Government,
Law Practice
Jun. 26, 2018
Attorneys say fast action is needed to address campaign ethics complaints
Reporting one’s political opponent for an alleged ethical violation has become an increasingly common tactic in political campaigns, according to a panel of attorneys gathered for the American Association of Political Consultants regional conference on Monday.
SACRAMENTO — Reporting one’s political opponent for an alleged ethical violation has become an increasingly common tactic in political campaigns, according to a panel of attorneys gathered for the American Association of Political Consultants regional conference on Monday.
The Fair Political Practices Commission, the state’s main political watchdog, investigates alleged campaign ethics violations in real time, said panelists at the “Avoiding Legal Missteps” session. The commission and local political agencies have also made it easier than ever to file a complaint over campaign wrongdoing.

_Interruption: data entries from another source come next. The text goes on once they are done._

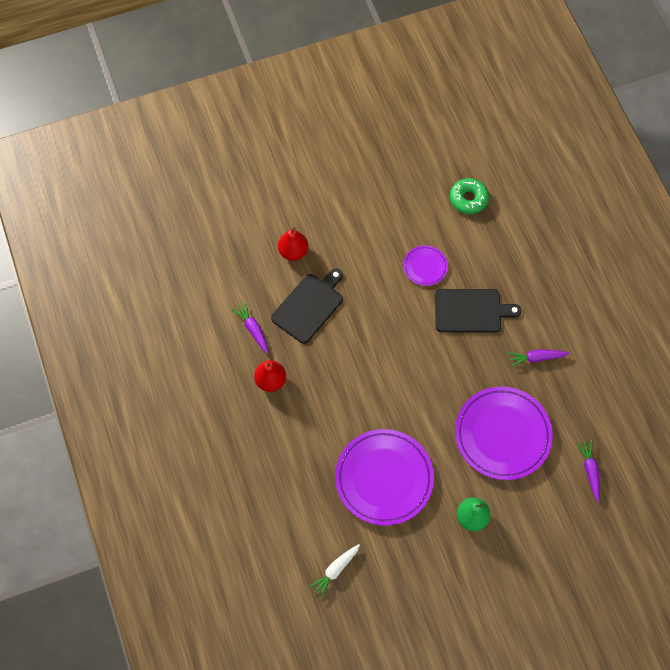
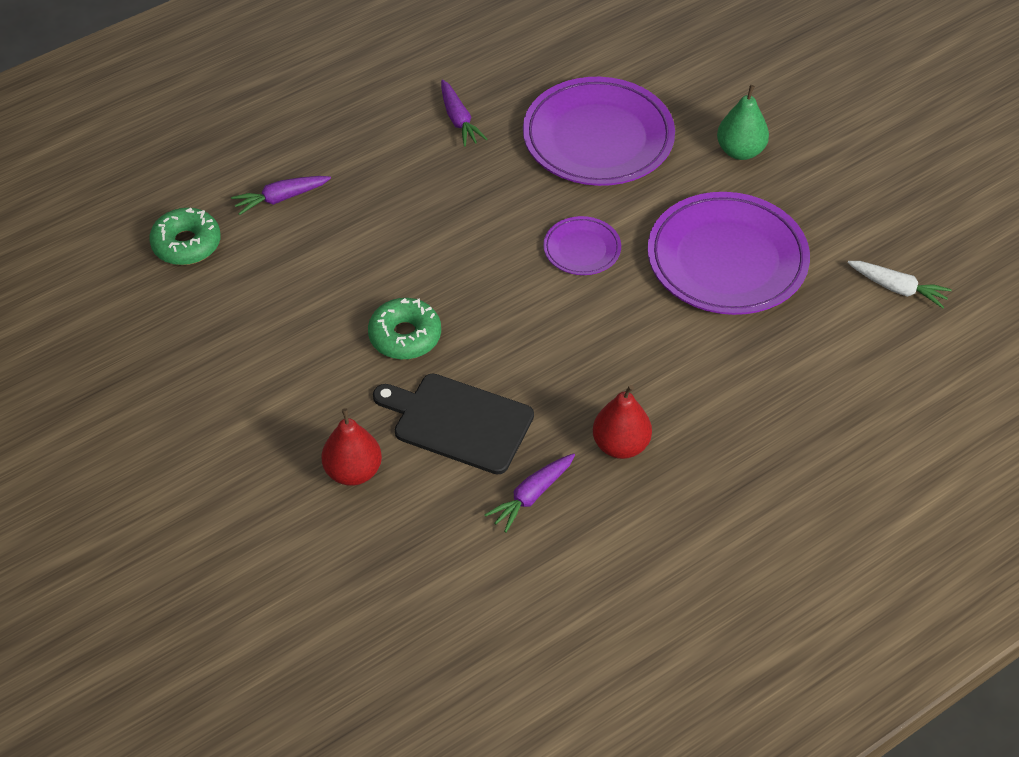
camera: 105 degrees left, 15 degrees down
(374, 293) = (405, 336): none -> green donut
(425, 266) = (334, 277): purple plate -> purple plate (582, 249)
(471, 311) = (401, 206): black cutting board -> none
(590, 471) = (615, 42): purple carrot -> purple carrot (281, 198)

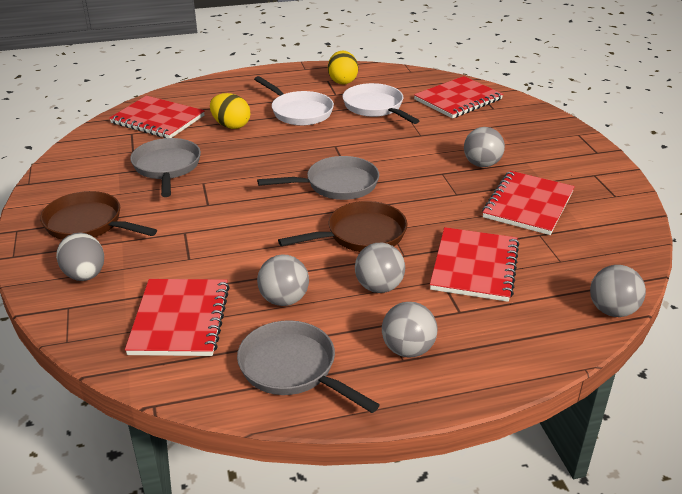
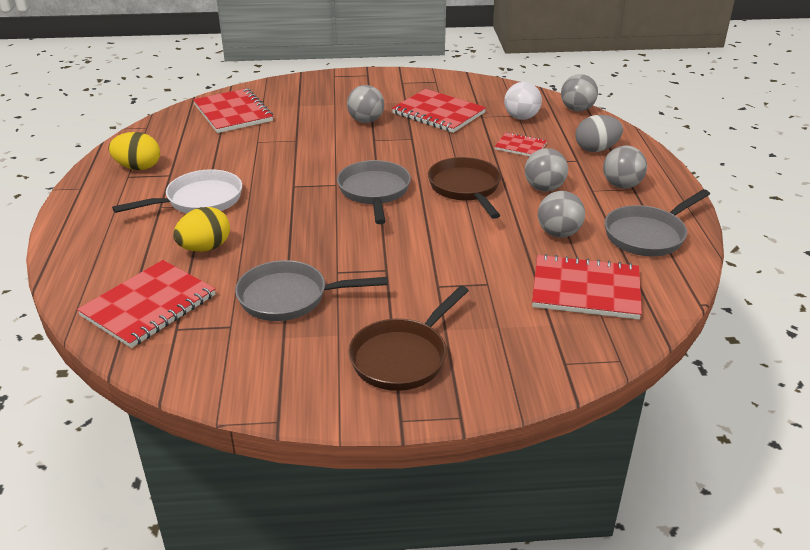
camera: 80 degrees left, 0 degrees up
(85, 275) = (508, 354): grey egg -> grey egg (596, 149)
(375, 107) = (220, 155): white pan -> none
(474, 266) = (520, 146): red notebook -> red notebook, size x0.55
(555, 264) = (521, 117): none -> white ball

The combination of these factors has made alleging campaign finance improprieties another option in the political toolbox, said Elli Abdoli, a partner with Nielsen Merksamer in San Rafael.
“The easier it has become to file these complaints online, I think the more we’re seeing them be used in that way,” Abdoli said.
She added that complaints show up on an agency’s website so quickly that, “I’ve gotten a call from a reporter before I’ve heard from the FPPC.”
The panel highlighted the growing need for political attorneys as state and local government make compliance more demanding.
Of course, the advice to “call your attorney early,” as panelists repeatedly warned, can be seen as self-serving. But the consequences for some candidates for not having good political attorneys can be serious.
The panelists agreed the implications can be worse for lesser-known candidates in local races but said any distraction in a campaign is unwelcome. One violation can also provide a “toehold” for the commission to come in and look at the candidate’s books.
“What the FPPC does and what they say publicly about what they are doing can have a real impact on elections,” said Lacey E. Keys, a partner with Olson Hagel & Fishburn LLP in Sacramento. “It sucks time and resources away from the campaign.”
It can also cost real money, at least for the worst offenders. The commission cited 1,477 violations last year, prosecuted 340 of those cases, and issued $1.1 million in fines. This makes California one of the toughest venues in terms in state-level enforcement.
“The FPPC has a reputation for being a bulldog compared to some other enforcement agencies,” said panel moderator Darrin Lim, co-founder and partner at Politicom Law LLP in Sausalito.
But a growing number of local jurisdictions have their own campaign finance watchdogs. The most famous and feared may be the San Francisco Ethics Commission. But San Diego and other municipalities are catching up, and they can all operate under different local rules.
“They can have shorter timelines,” Keys said. “Working with the local commissions can be more demanding.”
These agencies aren’t just smaller clones of the state commission, said Leilani R. Beaver, an associate at Kaufman Legal Group Los Angeles. She said it pays to know each one’s focus.
“Every jurisdiction has their own set of priorities,” Beaver said. “Whereas one jurisdiction focuses on coordination, another focuses on disclosure.”
Coordination has become an increasingly problematic arena due to the growing importance of independent expenditure committees, or “IEs,” in the parlance of the political world.
During the question and answer period, a political consultant in the audience described how one of her clients was hit with a deceptive “push poll” — that is, the poll sought to manipulate voters with misleading information contained in the questions. It turned out to be the work not of the candidate’s opponent but a big money group from outside the district.
The panelist also noted they can help with things that may not appear at first to be legal matters.
Take AB 249, a new law passed last year requiring campaigns to list their three biggest donors in advertisements and mailers. Beaver noted the bill requires the list to be regularly updated. So if a candidate has a mailer from weeks earlier and then prints it exactly the same way, even though the top donors have changed, a candidate just committed a campaign finance violation.
Abdoli also noted campaigns can have buyer’s remorse, in that the name of a particular large donor can follow a campaign around for months. The time to return the money from an unwanted donor is sooner, not later, she said.
“If you bring us in too late, we can’t unwind things,” she said.